Kristjan Palusalu (until 1935 Kristjan Trossmann,  – 17 July 1987) was an Estonian heavyweight wrestler and Olympic winner. Palusalu became the first and only wrestler in Olympic history ever to win both the Greco-Roman and freestyle heavy weight events.

Palusalu was born in Varemurru village, Saulepi Parish, Lääne County (now Matsi village, Lääneranna Parish, Pärnu County) as one of eight children to Jüri and Liisu Trossmann. He is best remembered for winning two gold medals at the 1936 Olympic Games in Berlin. He was given the honor of carrying the Estonian flag to Olympiastadion. The triumph was celebrated across Estonia with Palusalu and other Estonian athletes touring the country by rail giving speeches. A third of the inhabitants of Tallinn turned out to greet him and the Estonian government granted him a farm.
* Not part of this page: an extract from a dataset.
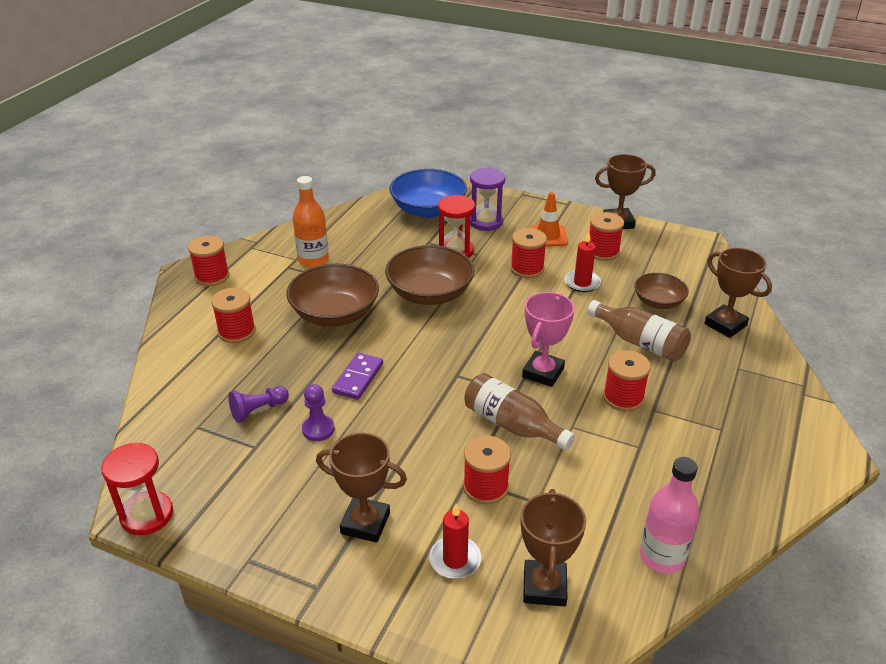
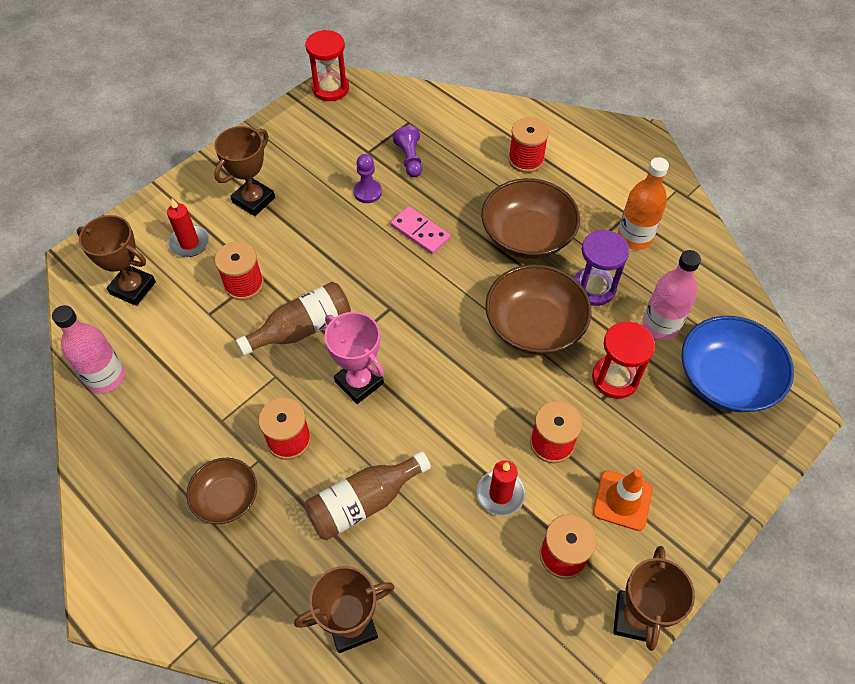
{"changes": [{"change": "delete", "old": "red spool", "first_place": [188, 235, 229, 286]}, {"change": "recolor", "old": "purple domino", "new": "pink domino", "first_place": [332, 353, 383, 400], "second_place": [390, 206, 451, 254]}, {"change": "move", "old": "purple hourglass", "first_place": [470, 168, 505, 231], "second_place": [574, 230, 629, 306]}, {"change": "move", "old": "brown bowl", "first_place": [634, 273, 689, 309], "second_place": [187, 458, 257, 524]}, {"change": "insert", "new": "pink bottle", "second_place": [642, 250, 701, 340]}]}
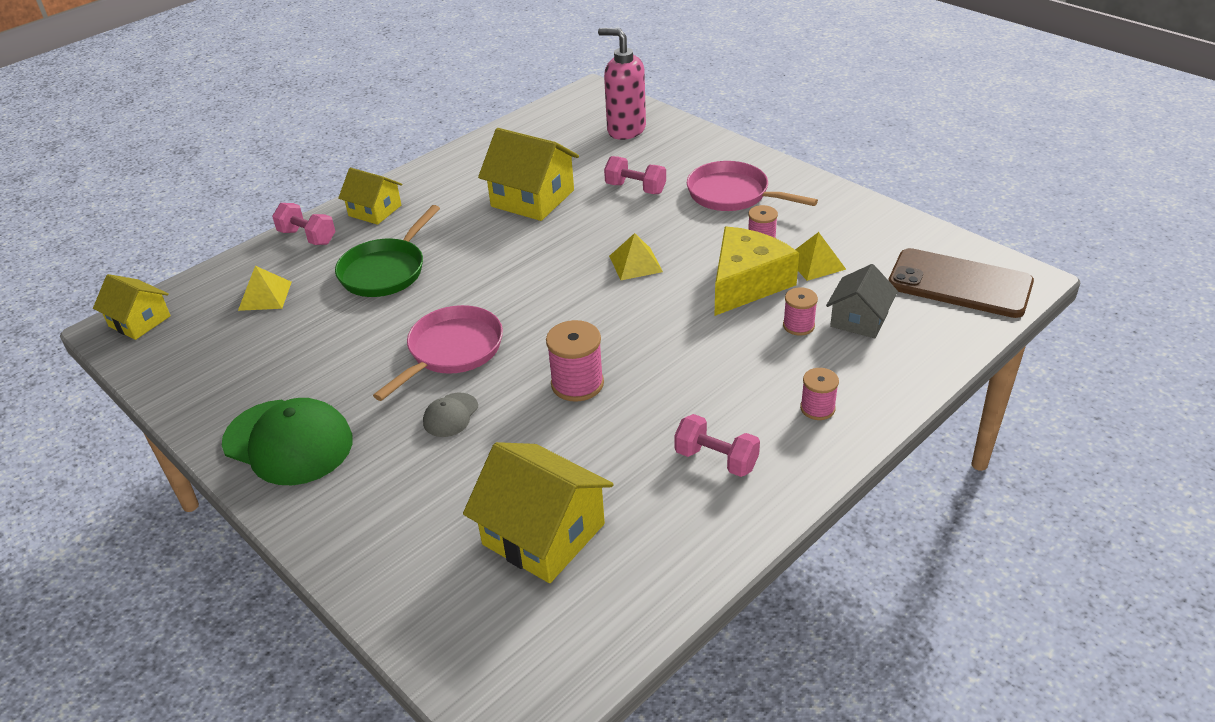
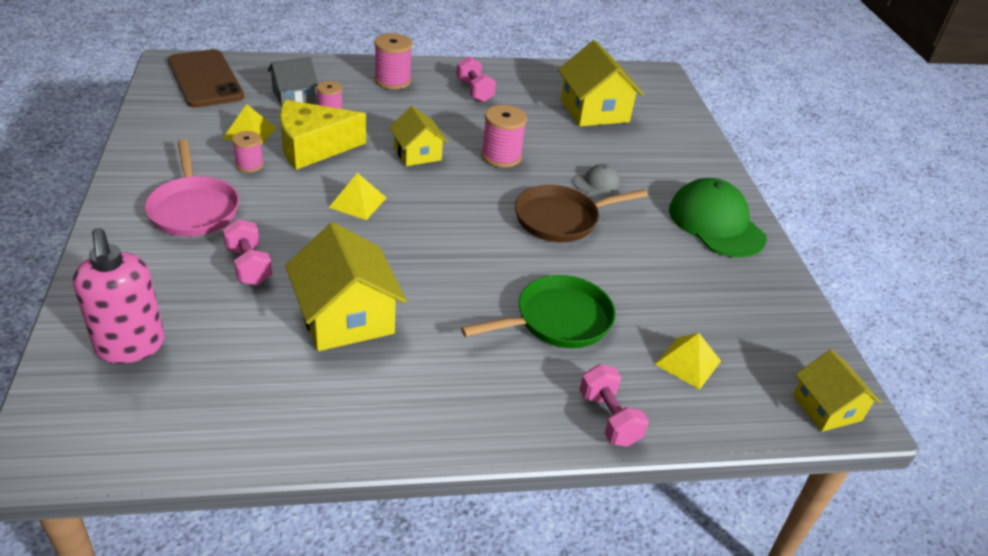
{"changes": [{"change": "move", "old": "yellow house", "first_place": [338, 168, 402, 225], "second_place": [389, 106, 448, 166]}, {"change": "recolor", "old": "pink pan", "new": "brown pan", "first_place": [373, 305, 503, 401], "second_place": [515, 185, 648, 242]}, {"change": "resize", "old": "pink spool", "first_place": [800, 368, 839, 420], "second_place": [374, 33, 412, 90], "factor": 1.6}]}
After the Soviet Union occupied Estonia in 1940, Palusalu was sent to hard labour in Kotlas, Russia in 1941. He tried to escape with other prisoners but was captured after a few days. He was then sentenced to death together with his fellow fugitives but was given the chance to go to the front line to fight against Finland in the Continuation War. He deserted to the Finnish side in Northern Karelia, northwest of Lake Onega. According to one Finnish soldier, Mr. Suuperko, Palusalu and his friends shouted "Finnish boys do not shoot Estonians", when they crossed the lines. Palusalu was soon recognized by a person in the Finnish army, who had sports background (Heikki Savolainen).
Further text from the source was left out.